WA Wheat Belt

WA Wheat Belt
wood cutter's cabin

From Albany, we headed up towards Perth via the Albany Highway. This route took us through Western Australia’s Wheat Belt and some quiet farm land. We stayed just outside the town of Narrogin in a National Forest in a restored woodcutter’s cabin. It was a nice change to be in the middle of the woods instead of by the ocean where there was always more people. In the evenings we would sit outside watching dozens of kangaroos coming out to feed.

One of the attractions of the area was an area called Barna Mia, a reserve for indigenous marsupials. When Australia was settled by Europeans, some brought with them animals from home to introduce into the wild for food and sometimes sport. Rabbits and foxes were set free for hunting purposes, but soon dominated over the local wildlife that just couldn’t compete for the sparse food. Cats were then introduced to try to control some of the rabbit population, but they also ate the locals! The indigenous animals were threatened to extinction until wildlife conservationists stepped in to help. Barna Mia has built two large fenced enclosures, one measuring over 20 hectares, to breed the native animals, and start releasing them back into the wilds of Australia. A trapping and poisoning program runs in conjunction to this rehabilitation, helping these animals regain their natural home.
brush tail possum

The tour of one of the enclosures at Barna Mia was a night when the nocturnal animals came out to feed, so we couldn’t take any pictures of the animals, but I did manage to find two Brushtail Possums climbing on our porch when we got home that night!

With a couple of days to relax, I had some time to reflect on some of the things I’ve learned about Australia, and what I miss about the U.S.. Here are some miscellaneous thoughts and observations:
wagin ram

Much like the U.S., Australains like building big “things.” So far, we’ve seen big rams, lobsters, and rocking horses. I’m sure there are more, but if we set out to see them all, we would have a different trip!

Australians seem to like canned beets, and slices of the red vegetable turn up often in sandwiches and hamburgers. “Sauce” is ketchup and usually accompanies the beets. “Chips,” our french fries, come with almost any version of hot “take away” food. A holdover from the British, the Australians love their fish and chips, and I am amazed with the amount of chips that come with every order!

I tried Vegimite. It is very salty and should be spread thin on buttered toast. It’s color and consistency is much like dark caramel. I actually liked it, but I can see how it can be an acquired taste.

Cappuccinos are popular, and if you want a coffee with milk, the closest thing is called a “flat white” which is what I’ve always known as a cafe latte.
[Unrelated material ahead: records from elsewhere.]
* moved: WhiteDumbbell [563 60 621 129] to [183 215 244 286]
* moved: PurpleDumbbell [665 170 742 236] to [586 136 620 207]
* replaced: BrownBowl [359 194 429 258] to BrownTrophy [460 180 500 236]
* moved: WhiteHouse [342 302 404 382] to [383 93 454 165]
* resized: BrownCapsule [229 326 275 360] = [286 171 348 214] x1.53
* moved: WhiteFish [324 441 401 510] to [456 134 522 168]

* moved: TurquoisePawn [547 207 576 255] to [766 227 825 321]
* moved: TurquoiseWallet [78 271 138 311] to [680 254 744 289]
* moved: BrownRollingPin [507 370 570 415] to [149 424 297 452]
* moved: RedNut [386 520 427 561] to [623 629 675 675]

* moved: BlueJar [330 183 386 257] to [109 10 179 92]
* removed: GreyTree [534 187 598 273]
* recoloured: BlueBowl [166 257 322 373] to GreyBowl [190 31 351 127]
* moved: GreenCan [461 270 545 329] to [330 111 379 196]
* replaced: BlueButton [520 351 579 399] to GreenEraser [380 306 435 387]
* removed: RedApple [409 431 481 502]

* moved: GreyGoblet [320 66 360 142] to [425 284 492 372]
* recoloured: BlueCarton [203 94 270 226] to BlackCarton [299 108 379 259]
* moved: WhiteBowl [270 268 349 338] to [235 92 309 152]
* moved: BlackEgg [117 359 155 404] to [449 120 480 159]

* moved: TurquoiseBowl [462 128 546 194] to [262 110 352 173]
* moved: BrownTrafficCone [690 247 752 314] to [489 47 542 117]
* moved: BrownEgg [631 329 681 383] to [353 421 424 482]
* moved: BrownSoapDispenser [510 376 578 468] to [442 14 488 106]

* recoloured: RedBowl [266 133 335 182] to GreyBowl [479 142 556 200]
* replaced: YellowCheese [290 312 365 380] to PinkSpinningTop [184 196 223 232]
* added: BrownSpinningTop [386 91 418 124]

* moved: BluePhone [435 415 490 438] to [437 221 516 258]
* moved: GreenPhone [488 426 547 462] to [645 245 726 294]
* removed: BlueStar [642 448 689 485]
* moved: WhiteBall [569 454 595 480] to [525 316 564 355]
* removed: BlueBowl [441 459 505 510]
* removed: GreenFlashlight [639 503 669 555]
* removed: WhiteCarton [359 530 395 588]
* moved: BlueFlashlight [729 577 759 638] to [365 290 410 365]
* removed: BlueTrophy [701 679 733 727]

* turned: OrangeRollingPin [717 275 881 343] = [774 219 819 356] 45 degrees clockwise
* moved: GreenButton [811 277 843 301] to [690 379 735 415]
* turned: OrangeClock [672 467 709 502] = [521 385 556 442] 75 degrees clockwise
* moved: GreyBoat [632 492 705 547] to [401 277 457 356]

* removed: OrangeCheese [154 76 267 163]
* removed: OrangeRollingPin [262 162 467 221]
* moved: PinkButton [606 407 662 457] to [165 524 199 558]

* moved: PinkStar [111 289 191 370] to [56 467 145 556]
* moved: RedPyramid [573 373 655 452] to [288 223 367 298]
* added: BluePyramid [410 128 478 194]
Cappuccino machines are in every shop and deli, but brewed coffee is nonexistent.

Alcohol is bought from “bottle shops,” and some supermarkets, but not in most convenience stores. For a country perceived to be largely beer drinkers, I’m amazed how expensive the beer is. Even the common domestic stuff like Victoria Bitter (VB) or Carlton Lager is almost twice as expensive for a case of similar beer in the States. A case of 24 cans is known as a “slab” in Australia. No one drinks Fosters.

Wine is very popular, and we’ve been having some fantastic local wines. We’ve also discovered “cask wines.” These wines come in two or 4 liter boxes, and although lower in quality compared to conventional bottled wine, it has been very convenient for our travels. Inside the box is a sealed mylar bladder with a spigot, allowing us a glass of red wine wherever we are. (Traveling with a toddler, we look forward to a drink after she goes to bed!) The two liter casks have shown to be a little better than the bulk 4 liter containers. We’ll usually pay bout $10-12 USD for a t 2 liter box. It beats worrying about how to keep the beer cold!
dead roo

Kangaroos are not all over the place, but are definitely the dominant type of road kill. They come out mostly in the evenings and are a hazard to cars much like the Deer in the U.S. Many Australians have installed large bars to the front of their cars called “roos bars” to protect them from the marsupials, but hitting one at high speed can be dangerous no matter what is mounted on the front of the car!

The sun is very strong everywhere you go in Australia. Skin cancer cases is probably the highest than anywhere else in the world. The government has a campaign to remind Aussies to protect themselves from the harmful rays by saying “Slip, Slop, Slap:” Slip on a shirt, Slop on some sunscreen, and Slap on a Hat! I hope they listen!